We left Monday morning for Houston, got to MD Anderson at 11:00. We did the registration and then met with the Dr. He was nice. I liked him well enough. He seemed very thourough. He ordered a chest X-Ray and bloodwork for that day. We were there until 5 p.m. Monday was a very long day. Tuesday we had lunch with some of our friends from Houston and then went up to the hospital around 7 p.m. for his catscan. We finished up around 11 p.m. Wednesday we got there at 12 for his petscan and finally finished up and left for home around 5. Traffic was terrible. We finally got home around 11 last night. We were quite tired!!!
The dr said that on Tuesday's they have their conference and the Dr's would all meet and review all of Donnie's information. His newest results, all the films and notes that we brought with us and then decide what course of treatment they might be able to offer so hopefully they will be able to call us Wednesday of next week. We get to play the waiting game again. I hate that game, I am not any good at it :(. He said that right now, surgery still isn't an option, maybe chemo , then chemo/ radiation and then we would see if it had shrunk enough to operate. The bad thing is the lymph nodes near his pancreas are almost impossible to get to with surgery. If chemo doesn't shrink them, he doesn't think they will be able to get to them. Something along those lines. I am very thankful that we have family to stay with in Houston. That makes things so much easier. It is definitely easier to be around family than in a hotel room somewhere. Feels more like home.

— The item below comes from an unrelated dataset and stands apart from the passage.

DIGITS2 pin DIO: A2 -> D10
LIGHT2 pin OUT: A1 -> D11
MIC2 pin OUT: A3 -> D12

You know as Donnie was waiting for the doctor or having tests done, I would work the puzzles that are laid out on tables all over the hospital. I guess they put them out to help people pass the time, to help you keep your mind off of why you are there. Maybe it's just to feel like you are doing something. As Donnie got his last pet scan, it seemed to take forever. I walked thru the "park" as they call it and just looked around at all of the other people going thru the same thing that we are going thru. I can't describe the feeling. Knowing we aren't alone, that people out there know exactly how we feel and sad that all of these people were feeling exactly what we do. It brought me to tears as I thought "How did we get here? How did we get to this place where Donnie is fighting for his life? This isn't supposed to be happening to us. We are supposed to have the 'happily ever after'. " I wanted someone to wake me from this nightmare and tell me that everything would be ok. If only it were that simple.
It has been a long long week. I am glad it's almost the weekend but still have a ton of stuff to do so I don't think I will be getting much rest.

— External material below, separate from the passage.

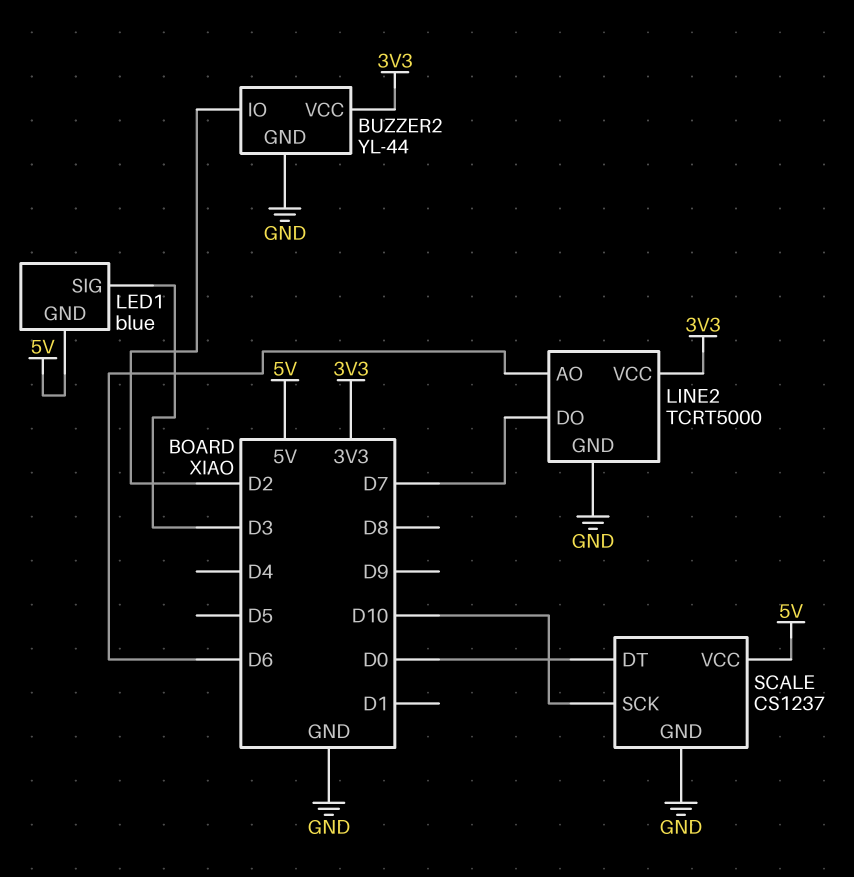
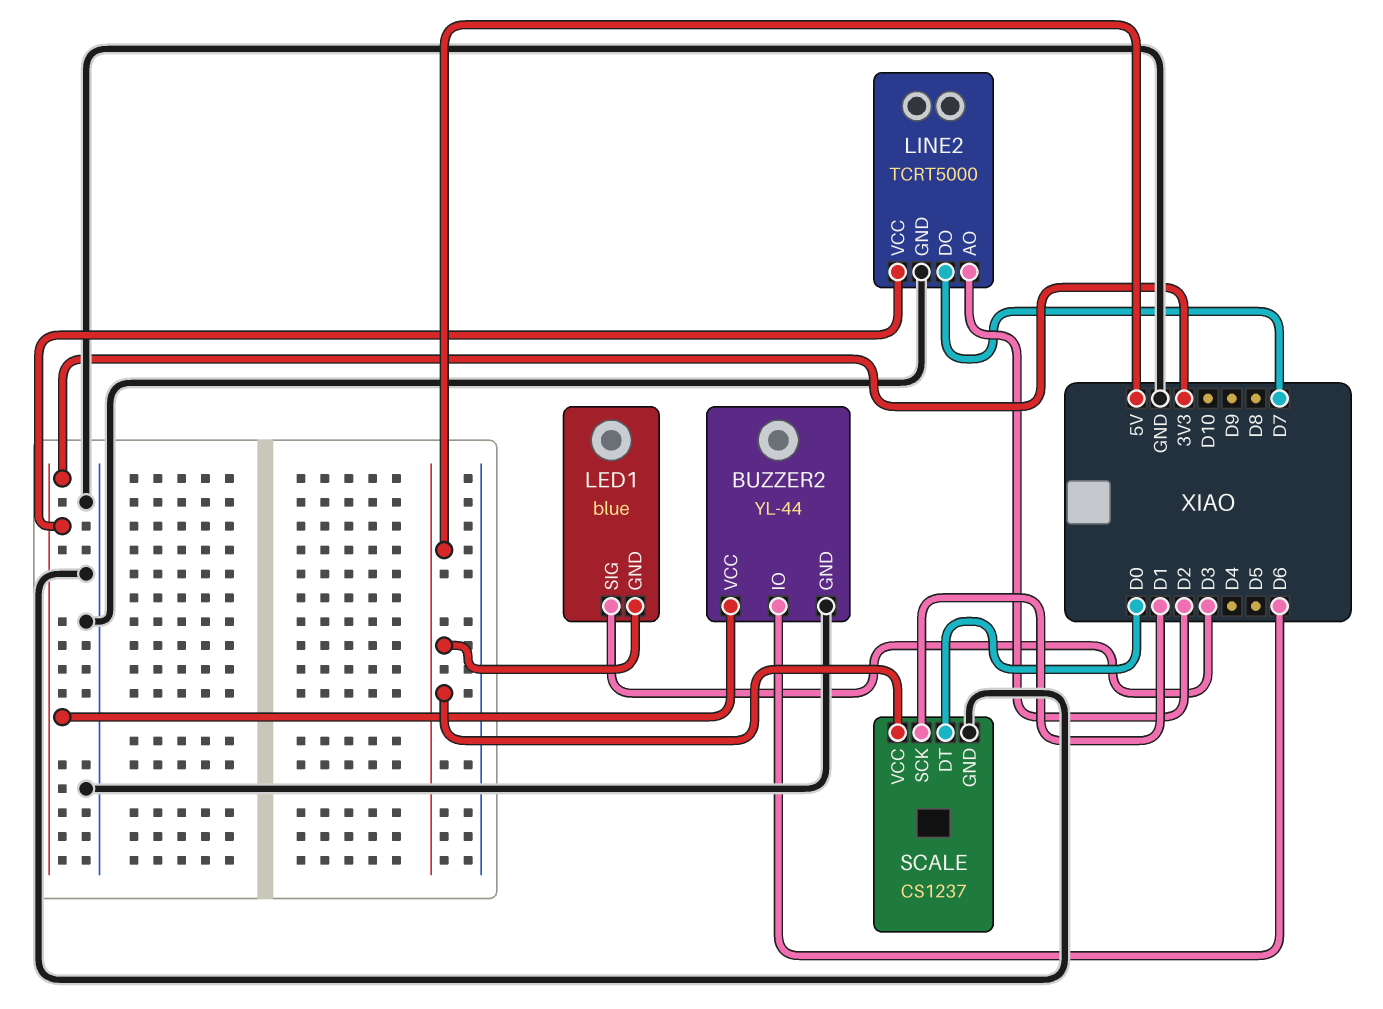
BUZZER2 pin IO: D2 -> D6
LINE2 pin AO: D6 -> D2
SCALE pin SCK: D10 -> D1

Anyway, still working hard on the benefit. They have been quite busy while I was gone. I can't believe it is next weekend. I hope we have a good turnout.

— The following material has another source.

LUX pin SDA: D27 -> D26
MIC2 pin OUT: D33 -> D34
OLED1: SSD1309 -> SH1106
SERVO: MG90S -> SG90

I will update when I know more.
love to all
Robin

Tuesday, April 1, 2008

In Houston

We had a very long day at MD Anderson yesterday, met the Dr had xrays and bloodwork. have an appointment for a catscan tomorrow night at 9. I know at night is crazy but we will do whatever and then wed at 2 he has a petscan . we will go home after that and then on Tues next week the drs will confer and call us wed with what they think our treatment should be. wish it was sooner but atleast feel like we are doing something now.

Mom, Lisa, Missy, Melissa and Brenda are working hard on the benefit, I don't know what I would do without them.